Another (good) memory of teaching came when I was in teacher's college. I was doing a practice teaching round at a school in Ancaster (and it was a great experience) and one of the Grade Eight teachers found out I had all these degrees in Classics. They were just starting a unit on Shakespeare's Tony and Cleo, and the teacher asked me if I wanted to give the students an intro to Roman life and culture -- of course I did. I yakked for close to two hours off the top of my head, just answering questions about everything they wanted to know about (most if it was about gladiators and chariot racing but they were also fascinated to learn about what kids their age would have been doing). Somewhat similarly, at the school I'm currently at, a teacher was away and there was no supply so we had to use our planning times to cover for the teacher. As it happened, the teacher was teaching the Ancient Civilization curriculum and the students were doing some math in Roman numerals. By the time I got to the class, though, most of them were finished (or close to it) so I had to fill some time. That class (which I think is this year's Grade Eights) learned all sorts of handy phrases in Latin. It was kind of fun.

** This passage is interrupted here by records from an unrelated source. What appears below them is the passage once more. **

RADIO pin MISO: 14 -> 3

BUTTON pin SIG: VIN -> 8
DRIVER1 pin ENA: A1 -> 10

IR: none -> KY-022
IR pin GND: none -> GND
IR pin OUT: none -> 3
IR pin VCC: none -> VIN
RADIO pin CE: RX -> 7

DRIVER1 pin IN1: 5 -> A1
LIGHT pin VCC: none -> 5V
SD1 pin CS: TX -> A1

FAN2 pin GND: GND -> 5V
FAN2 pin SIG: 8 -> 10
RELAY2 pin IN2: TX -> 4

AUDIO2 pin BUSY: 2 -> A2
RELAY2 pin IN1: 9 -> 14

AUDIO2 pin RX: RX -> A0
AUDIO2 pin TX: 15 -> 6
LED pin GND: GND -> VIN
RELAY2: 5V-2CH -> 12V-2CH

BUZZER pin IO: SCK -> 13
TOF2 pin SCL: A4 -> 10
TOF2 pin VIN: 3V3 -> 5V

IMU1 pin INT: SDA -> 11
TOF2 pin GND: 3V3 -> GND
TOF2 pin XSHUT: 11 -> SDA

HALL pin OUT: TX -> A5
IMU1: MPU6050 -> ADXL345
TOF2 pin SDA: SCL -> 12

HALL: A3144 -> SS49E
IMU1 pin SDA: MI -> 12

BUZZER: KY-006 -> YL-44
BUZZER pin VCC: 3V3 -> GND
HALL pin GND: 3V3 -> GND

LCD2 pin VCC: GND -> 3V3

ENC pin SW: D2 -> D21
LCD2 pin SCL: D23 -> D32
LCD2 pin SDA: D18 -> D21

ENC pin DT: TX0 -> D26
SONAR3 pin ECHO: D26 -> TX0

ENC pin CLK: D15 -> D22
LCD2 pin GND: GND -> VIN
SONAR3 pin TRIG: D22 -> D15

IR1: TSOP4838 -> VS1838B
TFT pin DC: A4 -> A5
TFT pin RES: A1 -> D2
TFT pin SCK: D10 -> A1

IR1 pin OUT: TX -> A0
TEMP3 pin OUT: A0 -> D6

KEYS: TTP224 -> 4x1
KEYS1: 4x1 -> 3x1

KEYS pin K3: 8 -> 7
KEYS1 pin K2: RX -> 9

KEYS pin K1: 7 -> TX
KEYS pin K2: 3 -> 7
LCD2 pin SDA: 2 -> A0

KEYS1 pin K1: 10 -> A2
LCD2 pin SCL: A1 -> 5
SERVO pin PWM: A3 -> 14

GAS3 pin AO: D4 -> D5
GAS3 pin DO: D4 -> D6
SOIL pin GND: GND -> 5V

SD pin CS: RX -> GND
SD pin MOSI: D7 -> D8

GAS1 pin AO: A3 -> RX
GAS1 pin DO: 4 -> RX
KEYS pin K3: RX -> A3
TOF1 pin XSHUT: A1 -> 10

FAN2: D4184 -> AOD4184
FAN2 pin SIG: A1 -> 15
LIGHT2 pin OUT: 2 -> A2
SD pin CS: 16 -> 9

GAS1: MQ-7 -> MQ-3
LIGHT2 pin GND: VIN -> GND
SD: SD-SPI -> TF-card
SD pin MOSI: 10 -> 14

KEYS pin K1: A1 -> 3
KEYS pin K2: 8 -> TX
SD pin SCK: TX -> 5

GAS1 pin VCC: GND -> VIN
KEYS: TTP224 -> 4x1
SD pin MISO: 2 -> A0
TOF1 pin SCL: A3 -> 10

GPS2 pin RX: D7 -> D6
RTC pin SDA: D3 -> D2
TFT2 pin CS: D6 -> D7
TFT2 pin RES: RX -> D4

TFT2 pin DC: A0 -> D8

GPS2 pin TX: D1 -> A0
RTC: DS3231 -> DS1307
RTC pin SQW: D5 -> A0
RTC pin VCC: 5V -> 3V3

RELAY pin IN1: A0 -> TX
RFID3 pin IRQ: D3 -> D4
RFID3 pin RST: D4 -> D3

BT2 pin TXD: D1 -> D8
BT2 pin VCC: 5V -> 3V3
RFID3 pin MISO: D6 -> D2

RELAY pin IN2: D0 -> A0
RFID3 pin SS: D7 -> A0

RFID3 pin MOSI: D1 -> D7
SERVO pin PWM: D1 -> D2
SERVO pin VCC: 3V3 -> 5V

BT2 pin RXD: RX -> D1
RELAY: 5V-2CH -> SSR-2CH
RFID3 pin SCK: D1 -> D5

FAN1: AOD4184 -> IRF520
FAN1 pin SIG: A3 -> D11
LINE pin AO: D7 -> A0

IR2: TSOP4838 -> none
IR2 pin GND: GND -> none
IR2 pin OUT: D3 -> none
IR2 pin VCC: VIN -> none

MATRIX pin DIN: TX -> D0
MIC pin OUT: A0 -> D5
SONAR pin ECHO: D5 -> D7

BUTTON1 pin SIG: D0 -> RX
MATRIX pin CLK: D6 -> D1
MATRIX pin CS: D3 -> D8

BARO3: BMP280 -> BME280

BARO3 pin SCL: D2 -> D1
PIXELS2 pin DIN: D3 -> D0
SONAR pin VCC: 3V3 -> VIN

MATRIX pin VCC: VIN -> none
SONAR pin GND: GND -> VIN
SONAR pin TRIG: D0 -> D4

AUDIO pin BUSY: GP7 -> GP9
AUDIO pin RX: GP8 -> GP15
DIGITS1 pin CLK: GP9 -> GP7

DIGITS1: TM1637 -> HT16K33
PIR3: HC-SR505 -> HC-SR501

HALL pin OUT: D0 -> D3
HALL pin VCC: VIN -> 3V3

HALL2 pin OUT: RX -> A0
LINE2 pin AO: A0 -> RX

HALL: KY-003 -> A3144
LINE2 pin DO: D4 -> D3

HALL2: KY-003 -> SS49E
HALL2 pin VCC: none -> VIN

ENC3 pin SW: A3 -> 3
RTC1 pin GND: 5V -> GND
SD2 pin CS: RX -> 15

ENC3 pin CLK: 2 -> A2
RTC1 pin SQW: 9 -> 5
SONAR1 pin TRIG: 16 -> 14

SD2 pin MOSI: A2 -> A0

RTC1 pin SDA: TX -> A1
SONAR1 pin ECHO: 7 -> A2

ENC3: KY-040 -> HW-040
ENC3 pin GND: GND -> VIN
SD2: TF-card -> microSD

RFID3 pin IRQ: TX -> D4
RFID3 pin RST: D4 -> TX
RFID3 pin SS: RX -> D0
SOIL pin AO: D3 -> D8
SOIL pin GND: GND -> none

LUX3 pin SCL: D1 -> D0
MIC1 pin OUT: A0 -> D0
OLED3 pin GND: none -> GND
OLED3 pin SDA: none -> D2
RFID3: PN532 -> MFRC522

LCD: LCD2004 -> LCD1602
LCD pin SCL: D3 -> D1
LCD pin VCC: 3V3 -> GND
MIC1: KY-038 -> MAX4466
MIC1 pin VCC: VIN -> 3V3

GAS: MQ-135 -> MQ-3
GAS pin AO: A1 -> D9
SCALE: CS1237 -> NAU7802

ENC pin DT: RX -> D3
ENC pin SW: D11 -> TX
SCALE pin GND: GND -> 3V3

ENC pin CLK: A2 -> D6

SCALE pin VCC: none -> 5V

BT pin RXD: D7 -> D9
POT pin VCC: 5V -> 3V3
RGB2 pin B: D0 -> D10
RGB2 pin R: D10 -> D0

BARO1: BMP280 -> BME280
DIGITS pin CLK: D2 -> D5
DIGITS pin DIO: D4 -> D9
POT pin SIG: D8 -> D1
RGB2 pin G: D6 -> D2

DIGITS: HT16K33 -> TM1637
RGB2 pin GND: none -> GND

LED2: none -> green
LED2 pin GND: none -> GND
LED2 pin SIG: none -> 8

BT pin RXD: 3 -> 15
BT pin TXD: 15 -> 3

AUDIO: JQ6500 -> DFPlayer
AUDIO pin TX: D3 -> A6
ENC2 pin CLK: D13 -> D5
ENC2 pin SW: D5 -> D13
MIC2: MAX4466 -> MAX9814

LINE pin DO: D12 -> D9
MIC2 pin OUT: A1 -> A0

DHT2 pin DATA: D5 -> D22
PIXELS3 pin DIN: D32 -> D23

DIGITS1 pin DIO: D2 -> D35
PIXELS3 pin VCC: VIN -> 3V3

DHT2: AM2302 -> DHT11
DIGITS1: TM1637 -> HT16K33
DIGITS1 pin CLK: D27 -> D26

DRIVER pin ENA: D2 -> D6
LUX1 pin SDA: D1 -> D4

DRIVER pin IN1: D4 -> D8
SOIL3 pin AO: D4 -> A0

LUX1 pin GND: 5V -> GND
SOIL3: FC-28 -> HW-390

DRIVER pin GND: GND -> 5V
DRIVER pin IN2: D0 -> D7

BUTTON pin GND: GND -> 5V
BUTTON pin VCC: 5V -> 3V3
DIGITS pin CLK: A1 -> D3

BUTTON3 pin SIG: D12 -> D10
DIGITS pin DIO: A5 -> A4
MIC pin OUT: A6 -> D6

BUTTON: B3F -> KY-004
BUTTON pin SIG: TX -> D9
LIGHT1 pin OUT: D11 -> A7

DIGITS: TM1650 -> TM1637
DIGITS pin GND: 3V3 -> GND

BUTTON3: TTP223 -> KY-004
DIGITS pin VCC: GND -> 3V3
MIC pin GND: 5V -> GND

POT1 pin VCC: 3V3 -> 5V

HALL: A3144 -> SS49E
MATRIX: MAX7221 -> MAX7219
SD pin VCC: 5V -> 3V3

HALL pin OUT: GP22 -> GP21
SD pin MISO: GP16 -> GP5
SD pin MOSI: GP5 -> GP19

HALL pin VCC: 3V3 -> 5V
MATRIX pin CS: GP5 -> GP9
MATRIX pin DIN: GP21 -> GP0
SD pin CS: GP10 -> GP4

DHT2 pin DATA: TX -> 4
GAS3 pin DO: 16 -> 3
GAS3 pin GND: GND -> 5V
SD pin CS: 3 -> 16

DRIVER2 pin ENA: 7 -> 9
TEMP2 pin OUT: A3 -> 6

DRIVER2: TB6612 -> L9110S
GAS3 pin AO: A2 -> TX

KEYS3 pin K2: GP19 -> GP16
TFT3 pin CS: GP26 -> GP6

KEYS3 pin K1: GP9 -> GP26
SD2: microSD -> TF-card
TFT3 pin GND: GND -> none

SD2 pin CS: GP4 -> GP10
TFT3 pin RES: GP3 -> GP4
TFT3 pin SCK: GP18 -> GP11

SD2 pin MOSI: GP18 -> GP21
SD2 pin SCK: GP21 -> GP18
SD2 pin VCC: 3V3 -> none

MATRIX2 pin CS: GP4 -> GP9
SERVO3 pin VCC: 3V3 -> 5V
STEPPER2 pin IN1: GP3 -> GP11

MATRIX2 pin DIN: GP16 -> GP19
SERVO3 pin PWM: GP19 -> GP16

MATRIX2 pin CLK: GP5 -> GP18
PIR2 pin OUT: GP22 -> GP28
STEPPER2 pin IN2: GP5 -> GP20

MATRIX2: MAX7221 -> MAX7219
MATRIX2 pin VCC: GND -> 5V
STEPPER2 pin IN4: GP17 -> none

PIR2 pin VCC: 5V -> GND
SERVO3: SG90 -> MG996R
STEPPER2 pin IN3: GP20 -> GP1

That said, I can't help but relate the one bad memory I have of teaching at the university level. I was teaching a Classical Civ course at Mac (I think I was Classical Civ) and the class was in a room designed for projection. The teacher (i.e. me) had a desk and overhead projector on a stage that was roughly four feet off the ground. The desk had a sort of 'pop up' lectern built into it. A big screen loomed behind. Students sat 'theatre' style. A great room for teaching and one which I had taught many a class in. Well, class is starting, so I fire up the overhead projector ... the bulb blew. Fortunately, every projector at McMaster had a spare bulb attached to it, so I changed the bulb. The second bulb blew too. Okay, no problem, we'll just have to improvise tonight ladies and gentlemen. I put the lectern up and start lecturing. About five minutes in, the lectern collapses and nearly emasculates me in the process. To make matters worse, the momentum of the lectern slamming down caused the whole desk to flip right off the stage and land just a few feet from quite a few startled folks in the front row. As a group we decided the gods didn't want us to lecture that night, so we all went for coffee instead.

Despite this, I think that teaching Classics was possibly the most rewarding/fulfilling thing I've ever done. It is one of the things I miss most about academe. I honestly don't think there are other subjects at the university level which offer the *teacher* so many opportunities to learn themselves and digress where necessary (as opposed to say, 'teaching the party line' or whatever).